No.862 ウマの肺

酪農学園大学


[動物]ウマ,サラブレット,牡,1ヶ月齢.
[臨床事項]出生時より,飛節以下が外向し(X 脚の状態)で起立していた.生後1ヶ月間の経過観察で X 脚状態の改善は見られず,X 線検査で第三足根骨の不整を認め,手術適用外と診断されたことから,安楽死処分後剖検された.
[剖検所見]両後肢中心足根骨頭側の前面部に骨質の菲薄化が認められた.肺には全葉にわたり肺門を中心に母指頭大の膿瘍が多数認められ(図 1),一部は被膿化していた.肺リンパ節ならびに気管気管支リンパ節は腫大し黄白色で微小な膿瘍形成を認めた.

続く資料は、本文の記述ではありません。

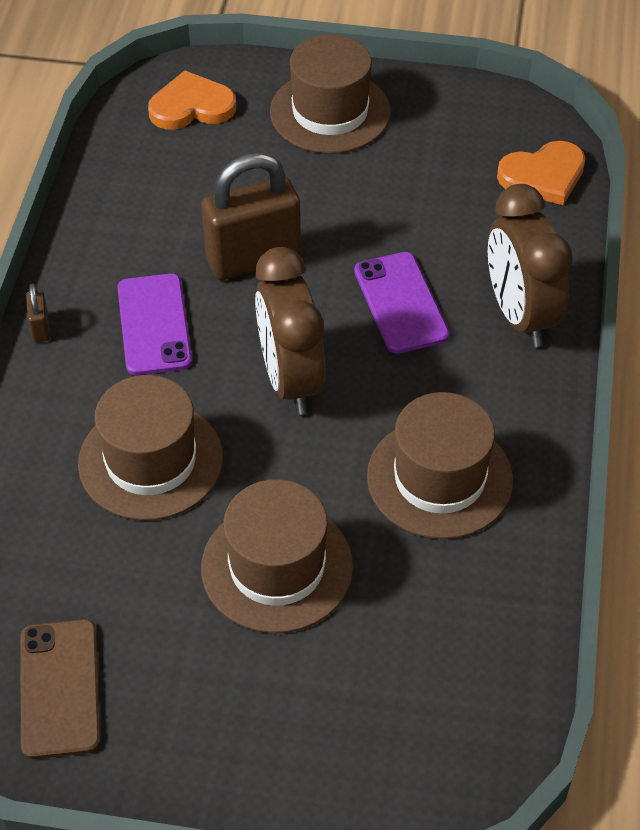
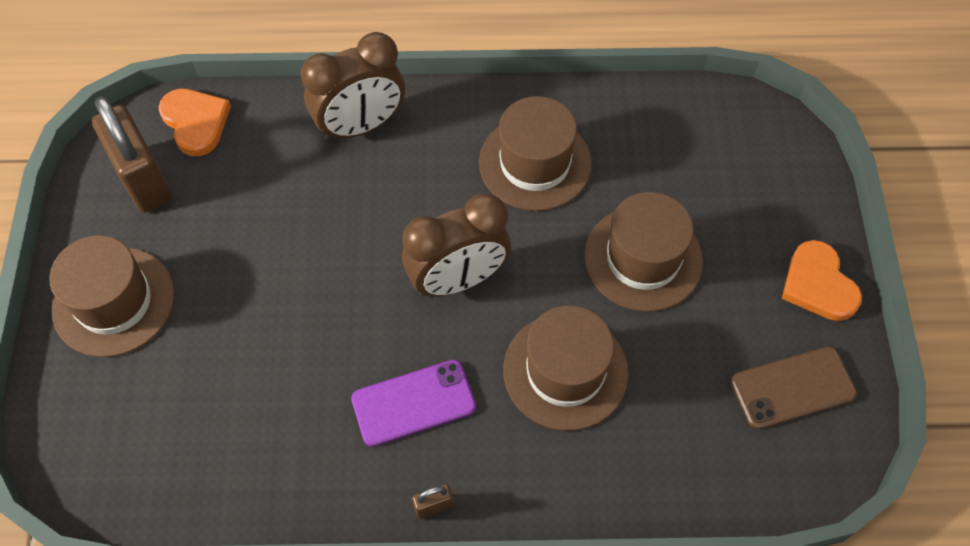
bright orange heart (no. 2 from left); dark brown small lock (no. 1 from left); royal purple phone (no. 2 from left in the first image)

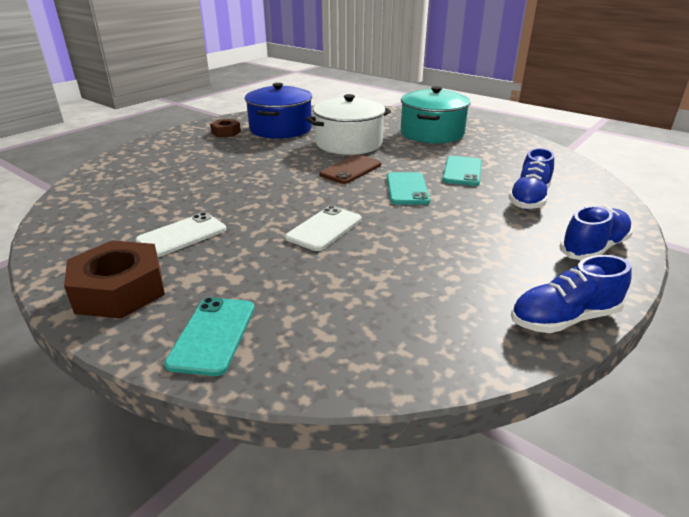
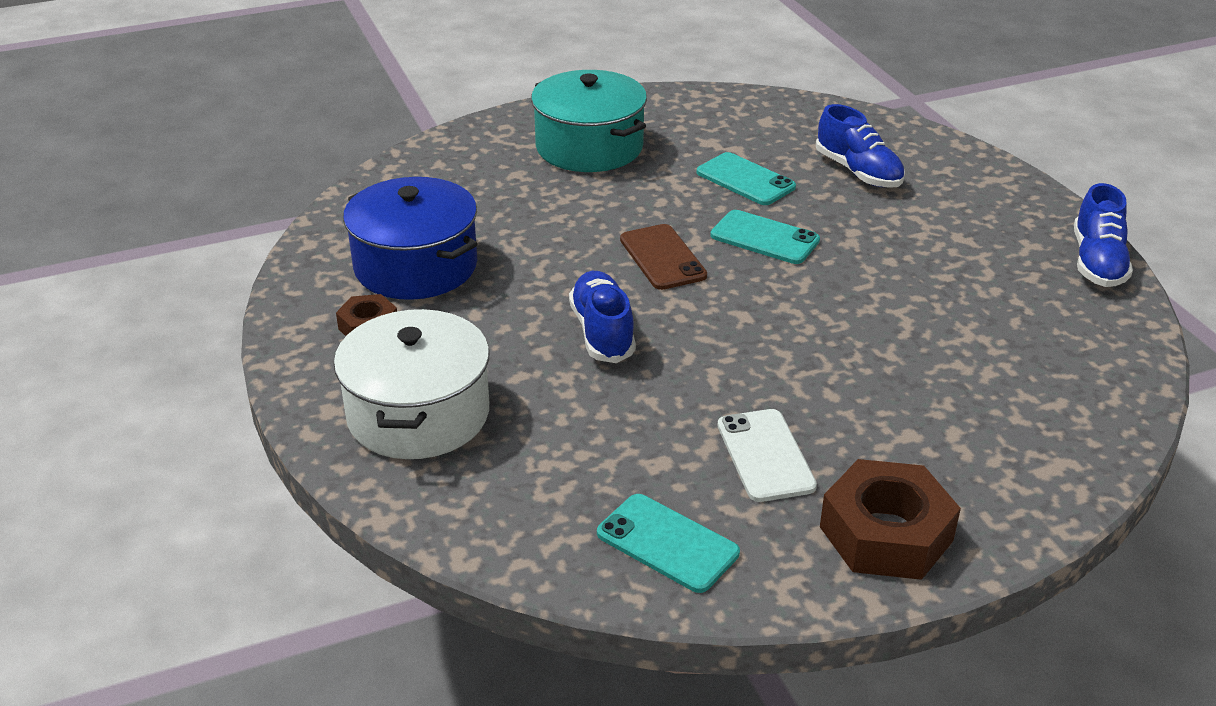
snow-white cooking pot; snow-white phone (no. 2 from left in the first image); royal blue sneaker (no. 1 from left); teal phone (no. 1 from left)

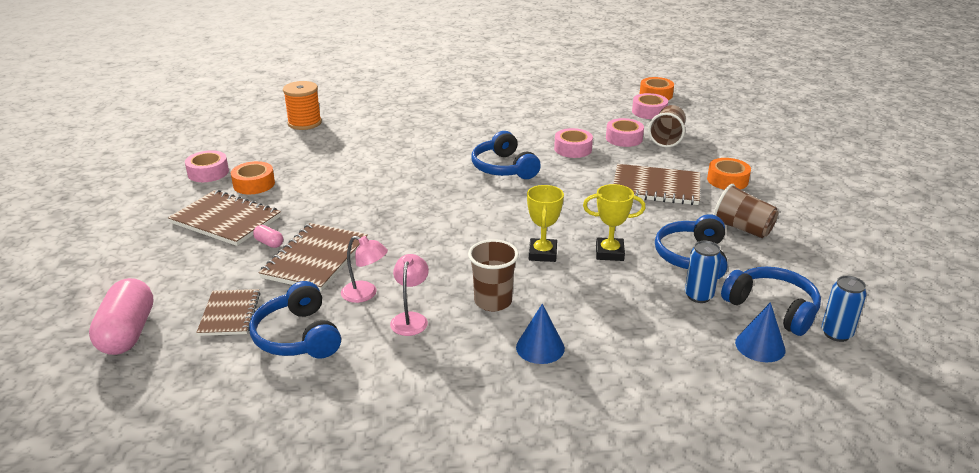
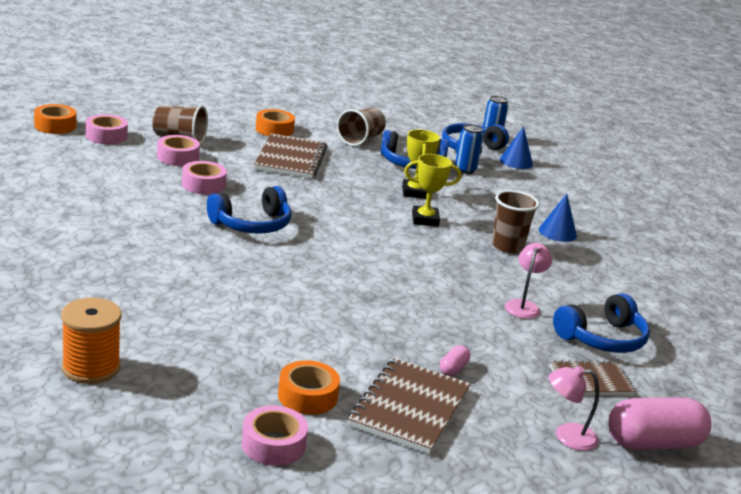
dark brown notepad (no. 3 from left in the first image); pink desk lamp (no. 2 from left)

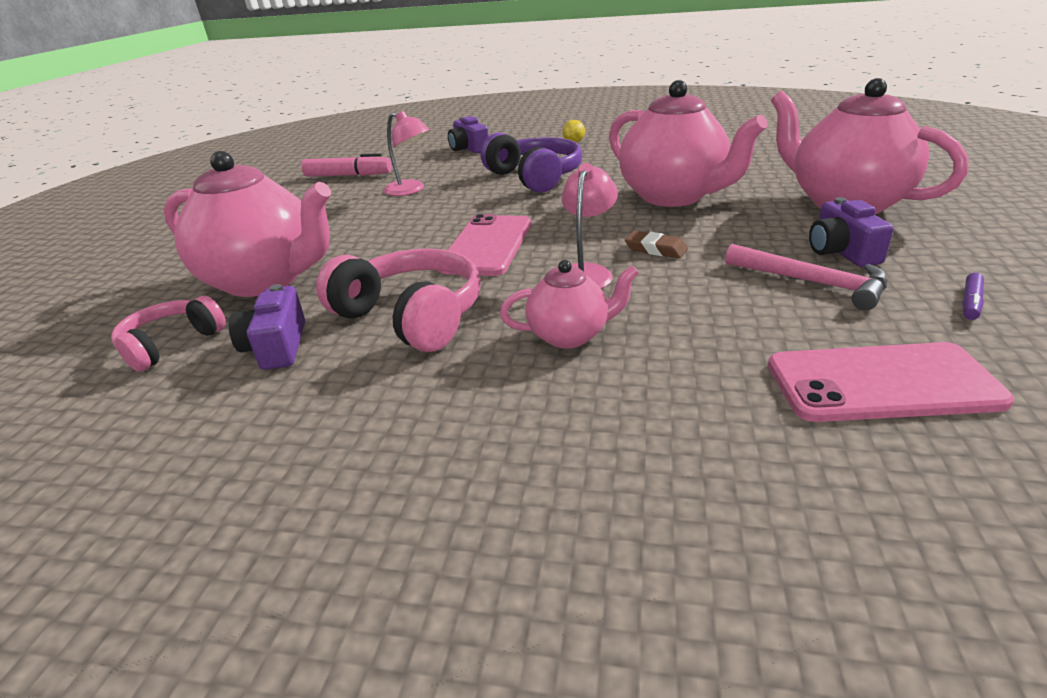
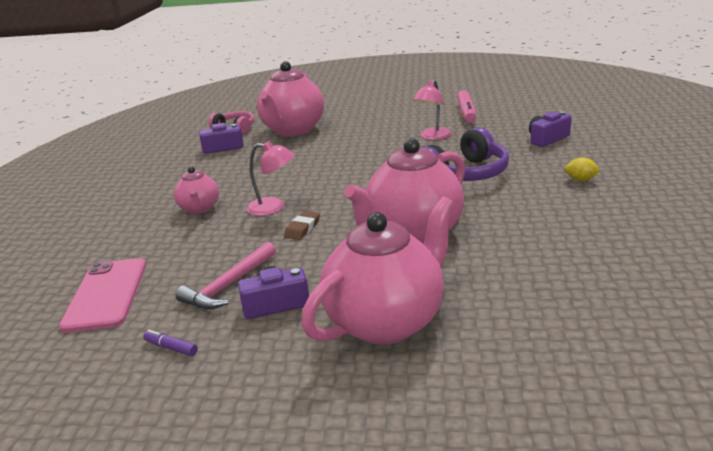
pink phone (no. 1 from left in the first image); pink headphones (no. 2 from left in the first image)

[組織所見]本症例は多数の好中球およびマクロファージとその崩壊産物からなる膿瘍であり,マクロファージ細胞質内には多数の球形な細菌を認められた(図 2).肺胞構造が比較的残存する膿瘍周囲では多数の好中球ならびにマクロファージが肺胞内へ浸潤しており(図 3),多核巨細胞の浸潤も伴っていた.膿瘍領域に加え,肺胞内に浸潤する多数のマクロファージ細胞質内にはグラム染色陽性を示し球菌を認めた.抗 Rhodococcus equiR. equi) 抗体を用いた免疫組織化学的染色により HE 染色で認められた膿瘍とその辺縁部ならびに肺胞内に浸潤するマクロファージに強陽性像が観察された(図 4).グロコットメセナミン銀染色および抗酸菌染色では陰性であった.
[診断]R. equi 感染に起因した肺膿瘍
[考察]今回の肺病巣は組織学的検索に加え,細菌分離検査により R. equi が分離されたことから R. equi 感染に起因した肺膿瘍と診断した. ウマの幼弱期の肺炎には R. equi に起因したものが多く,過去の報告と同様の典型的な病巣であると思われた.しかしウマの当歳の肺炎では, R. equi が分離されても組織学的検索で細菌塊を認めない個体や,カリニによる混合感染が認められる個体も多く,抗生物質による治療や罹患経過に左右される場合もあると推察され,病巣の原因学的特定には注意を要する必要があると思われる.(岡本 実)
[参考文献]
1. Ishino, S. et al. 1992.J. Vet. Med. Sci. 54: 509-15.
2. Madarame, H. et al. 1996.Vet Pathol. 33: 341-343.